Is there a chance that AI and AVs will actually revolutionize societies across the globe? The author reformulates this question: Can we put effective regulations into place so that these innovations get democratized, mitigating inequalities instead of reinforcing them?

The critique is on point, but “how” remains an open question
Sticking to the formal characteristics of a pamphlet, the book presents a normative program supported by fitting empirical evidence and pointed argumentation instead of an in-depth analyses or case study. Stilgoe ties together past work on the governance of innovation and the politics of technology like Winner’s (1980) famous example of the tomato harvester in order to understand the societal impact of current bleeding edge technology. Just like the tomato harvesting machine radically changed the plants, plantations and connected human labour, emergent technologies will not simply replace existing ones but alter the fabric of society in significant ways. This puts Stilgoe’s book in relation to STS work on engineering cultures like Hughe’s (1987) study on large technological systems as well as Law’s (1987) concept of heterogenous engineering. Stilgoe is convinced that technology is always embedded into the larger context of society, thus being dependent on built environments, social relations as well as infrastructures. He highlights that engineering is not only a technical process, but also a social one. To paraphrase Latour’s (1988) paradigm of science being politics by other means, Stilgoe presents the invention and governance of technology as a way of doing politics.

The innovative character of the book lies in updating past debates for the 2020s and focussing on AI and self-driving cars as one of the most discussed technologies today. Even though these innovations are presented as disruptive and revolutionizing, Stilgoe shows that technologies and their corresponding politics are never inevitable. He formulates a critique of technological determinism that remains comprehensible considering the shortness of the book. His warning is as relevant as ever: The testing of AVs is already taken up again (Ohnsman, 2020b) and some companies claim that these vehicles could be the solution to the COVID-19 mobility crisis (ITU News, 2020) by reducing human contact in the transportation of essential goods. One can imagine the imminent tensions between private innovators and regulations in times of crisis.

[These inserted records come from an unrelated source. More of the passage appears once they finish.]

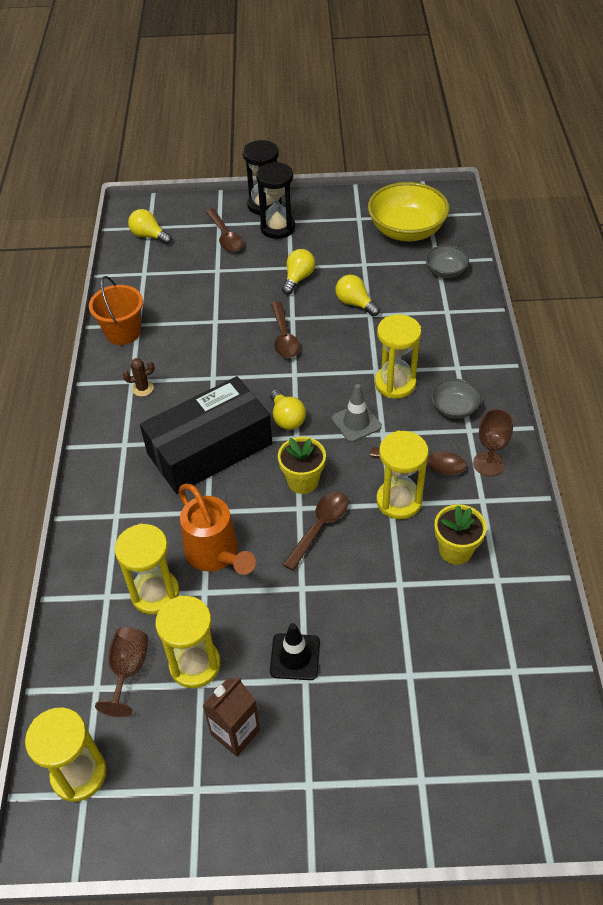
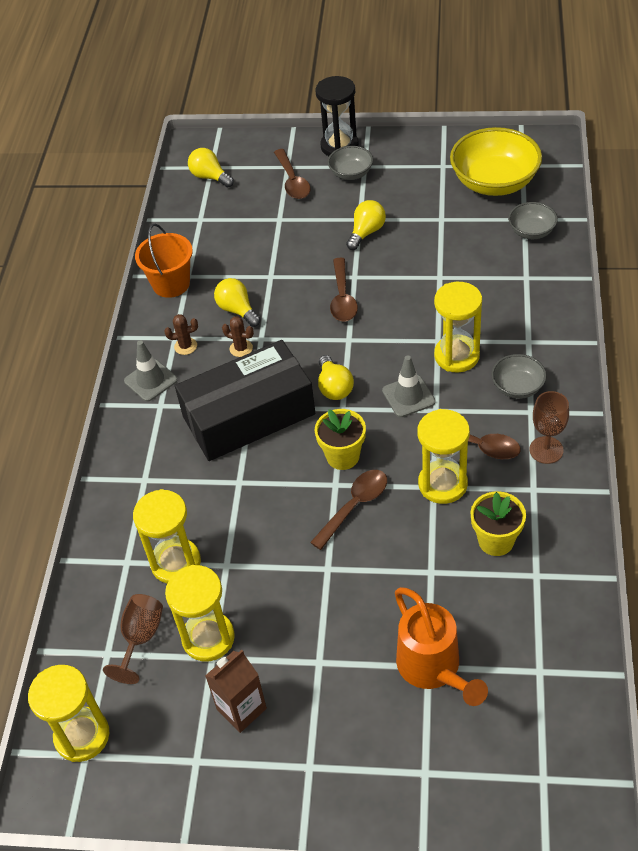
camera: 10 degrees right, 0 degrees up
(113, 422) = (150, 380): none -> grey traffic cone
(195, 387) = (241, 348): none -> brown cactus
(216, 555) = (242, 527): orange watering can -> orange watering can (433, 669)
(277, 228) = (351, 173): black hourglass -> grey bowl
(295, 657) = (311, 638): black traffic cone -> none
(355, 303) = (425, 264): yellow light bulb -> yellow light bulb (237, 310)

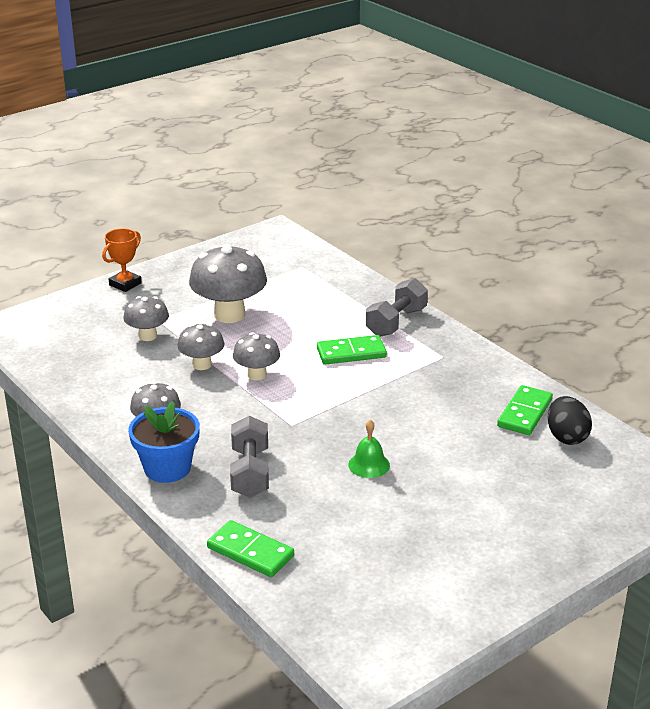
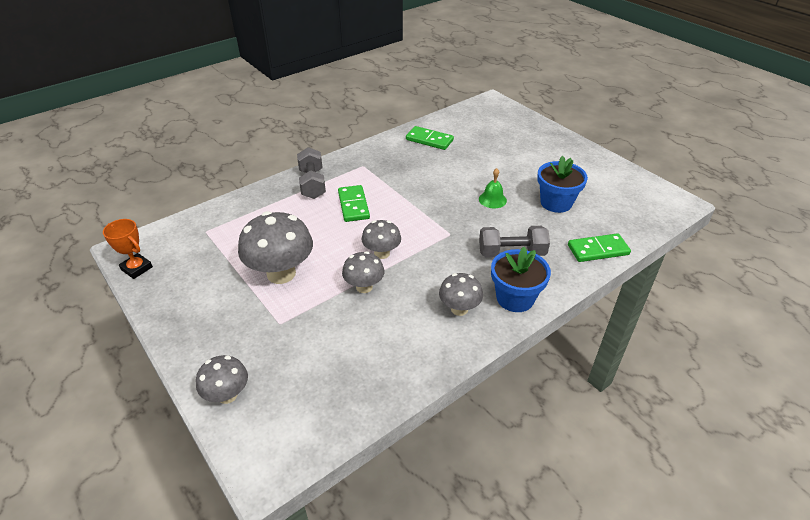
camera: 90 degrees left, 10 degrees up
(125, 284) = (196, 357): orange trophy -> orange trophy (137, 268)
(147, 336) = (309, 328): grey mushroom -> grey mushroom (227, 395)
(250, 552) = (598, 250): green domino -> green domino turned 45 degrees clockwise
(363, 526) = (556, 203): none -> blue flower pot
(396, 322) = (312, 184): grey dumbbell -> grey dumbbell turned 45 degrees clockwise
(566, 437) = (452, 128): black egg -> none

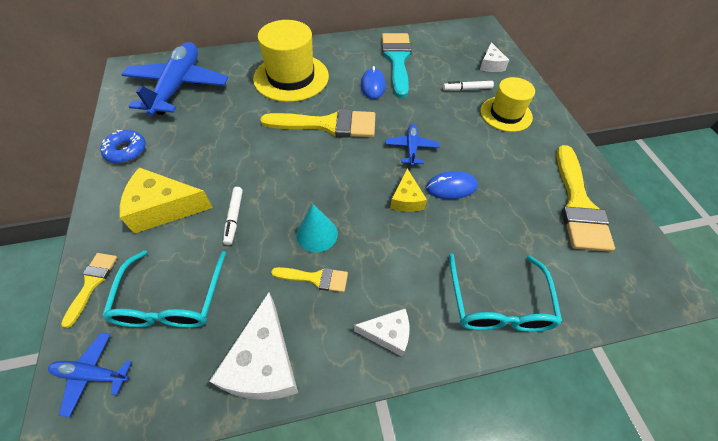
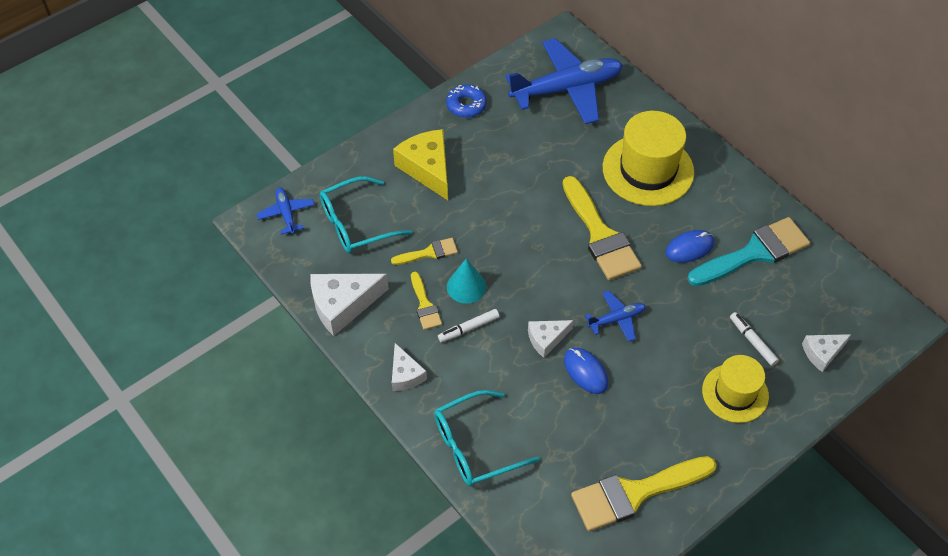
camera: 65 degrees right, 0 degrees up
(92, 283) = (343, 169): yellow brush -> yellow brush (429, 252)
(234, 218) = (447, 220): white marker -> white marker (468, 328)
(406, 199) = (546, 339): yellow cheese -> white cheese

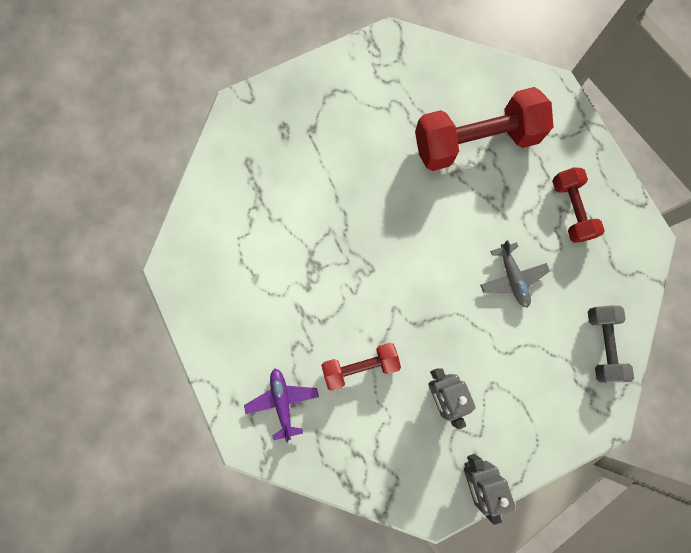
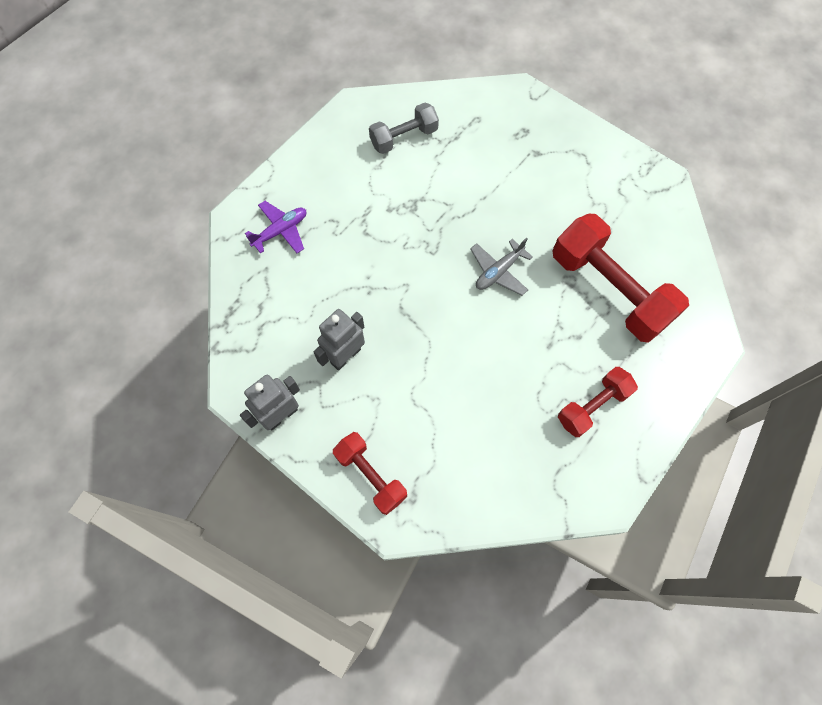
camera: 65 degrees right, 10 degrees down
(360, 366) = (340, 278): red dumbbell -> red dumbbell (371, 475)
(512, 278) = (490, 376): grey plane -> grey plane (498, 271)
(602, 344) = (467, 490): grey dumbbell -> grey dumbbell (404, 138)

Stilgoe’s pamphlet is a call to democratize innovations in order to strengthen public participation and welfare. This message is consistently picked up in all of the chapters. The Collaborative State as means to this end remains vague though, which in part is owed to the short form. For me a main concern regarding this concept is the belief that experimentation and public participation lead to good governance by the state per se. For once, the lack of regulations might be a deliberate decision in order to cater to the interests of private stakeholders. The ways certain governments handle the current crisis should be a telling warning that politics often do not have public welfare in mind. Secondly participation experiments come with their own set of issues (Bogner, 2012), namely that representing the public under lab conditions tends to reinforce experts’ hypotheses instead of yielding novel insights. Stilgoe critically reflects that “experiments in public are also experiments on the public” (2020, p. 59), thus encompassing profound ethical challenges. It remains to be seen how collaborative forms of governing technology can be organized effectively and whether civil society interacts out of its own interests instead of being called by expert bodies.

Sebastian Bornschlegl BA BA is currently studying the STS program at the University of Vienna coming from a humanities background. He is preparing his MA thesis on semi-autonomous buses and their users. In his spare time he is podcasting about politics and culture for Schirmchen & Streusel.